For contrasts among levels for factor A, we summarize the results from the 1-Way ANOVA. Keep in mind that the marginal means for the levels of factor A are based on \(an\) levels.

\[ \mbox{Contrasts among Factor A Levels:} \quad L=\sum_{i=1}^a c_i\mu_{i\bullet} \qquad \sum_{i=1}^a c_i=0 \]

\[ \mbox{Estimator:} \quad \hat{L}=\sum_{i=1}^a c_i\overline{Y}_{i\bullet\bullet} \qquad \mbox{Standard Error:} \quad s\left\{\hat{L}\right\}=\sqrt{\frac{MSE}{bn}\sum_{i=1}^a c_i^2} \]

\[ (1-\alpha)100\% \mbox{ Confidence Interval for }L: \quad \hat{L} \pm t_{1-\alpha/2; ab(n-1)} s\left\{\hat{L}\right\} \]

\[ \mbox{Scheffe (all contrasts):}\quad \hat{L} \pm \left(\sqrt{(a-1)F_{1-\alpha;a-1,ab(n-1)}}\right) s\left\{\hat{L}\right\} \]

\[ \mbox{Bonferroni (g pre-planned) contrasts:} \quad \hat{L} \pm t_{1-\alpha/(2g); ab(n-1)} s\left\{\hat{L}\right\} \] \[ \mbox{Tukey (All pairs):} \quad \hat{L} \pm \frac{q_{1-\alpha; a, ab(n-1)}}{\sqrt{2}} s\left\{\hat{L}\right\} \] Similar results for factor B occur, with the following adjustments, as well as critical values for Scheffe’s and Tukey’s methods.

\[ L=\sum_{j=1}^b c_j\mu_{\bullet j} \qquad \sum_{j=1}^b c_j=0 \qquad \hat{L}=\sum_{j=1}^b c_j\overline{Y}_{\bullet j \bullet} \qquad s\left\{\hat{L}\right\}=\sqrt{\frac{MSE}{an}\sum_{j=1}^b c_j^2} \]

5.3.2 Contrasts when Interaction is Present

In this case, contrasts are made among cell means as opposed to marginal means.

\[ \mbox{Contrasts:} \quad L=\sum_{i=1}^a\sum_{j=1}^bc_{ij}\mu_{ij} \qquad \sum_{i=1}^a\sum_{j=1}^bc_{ij}=0 \]

\[ \mbox{Estimator:} \quad \hat{L}=\sum_{i=1}^a\sum_{j=1}^b c_{ij}\overline{Y}_{ij\bullet} \qquad \mbox{Std Error:} \quad s\left\{\hat{L}\right\}= \sqrt{\frac{MSE}{n}\sum_{i=1}^a\sum_{j=1}^b c_{ij}^2} \]

\[ (1-\alpha)100\% \mbox{ Confidence Interval for }L: \quad \hat{L} \pm t_{1-\alpha/2; ab(n-1)} s\left\{\hat{L}\right\} \]

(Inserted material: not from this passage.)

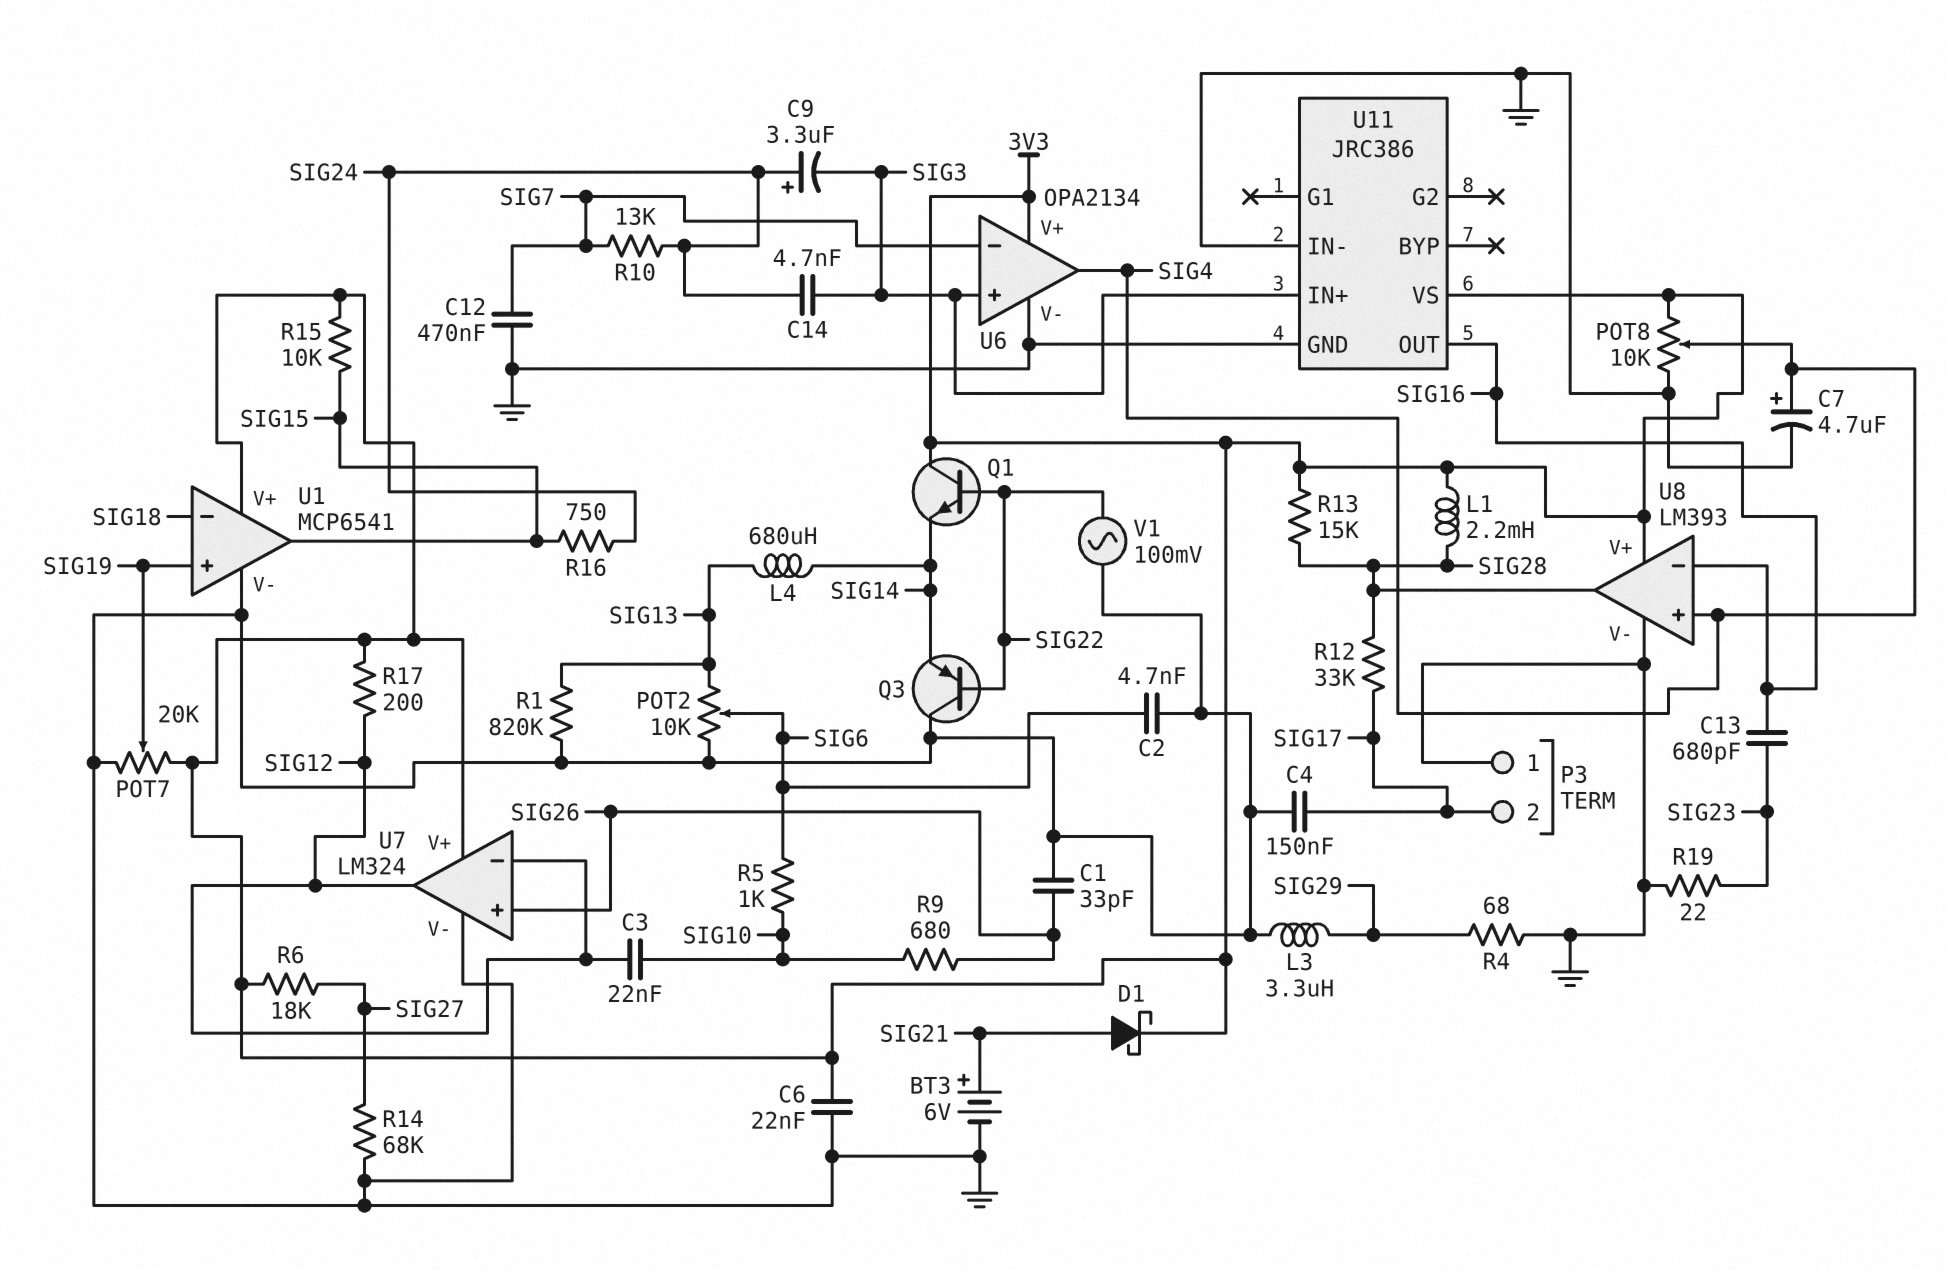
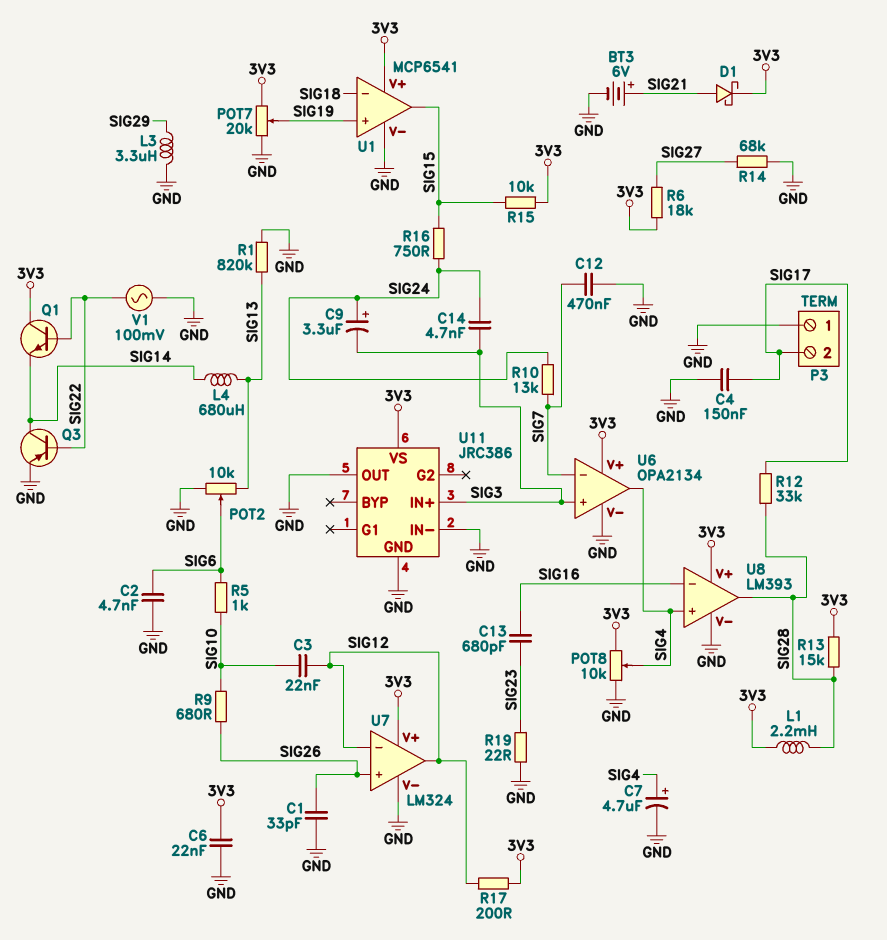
Q3: PNP (B SIG22, C GND, E SIG14) -> PNP (B SIG22, C SIG14, E GND)
R4: 68 (GND, SIG29) -> none
U11 pin OUT: SIG16 -> GND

\[ \mbox{Scheffe (all contrasts):}\quad \hat{L} \pm \left(\sqrt{(ab-1)F_{1-\alpha;ab-1,ab(n-1)}}\right) s\left\{\hat{L}\right\} \]

References

Aksu, M. I., H. Imik, and M. Karoglu. 2007. “Influence of Dietary Sorghum (Sorghum Vulgare) and Corn Supplemented with Methionine on Cut-up Pieces Weights of Broiler Carcass and Quality Properties of Breast and Drumsticks Meat.” Food Science and Technology International 13 (5): 361–67.

Chang, P.-C., S.-Y. Chou, and K.-K. Shieh. 2013. “Reading Performance and Visual Fatigue When Using Electronic Displays in Long-Duration Reading Tasks Under Various Lighting Conditions.” Displays 34: 208–14.

Landy, D., and H. Sigall. 1974. “Beauty Is Talent: Task Evaluation as a Function of the Performer’s Physical Attraction.” Journal of Personality and Social Psychology 29 (3): 299–304.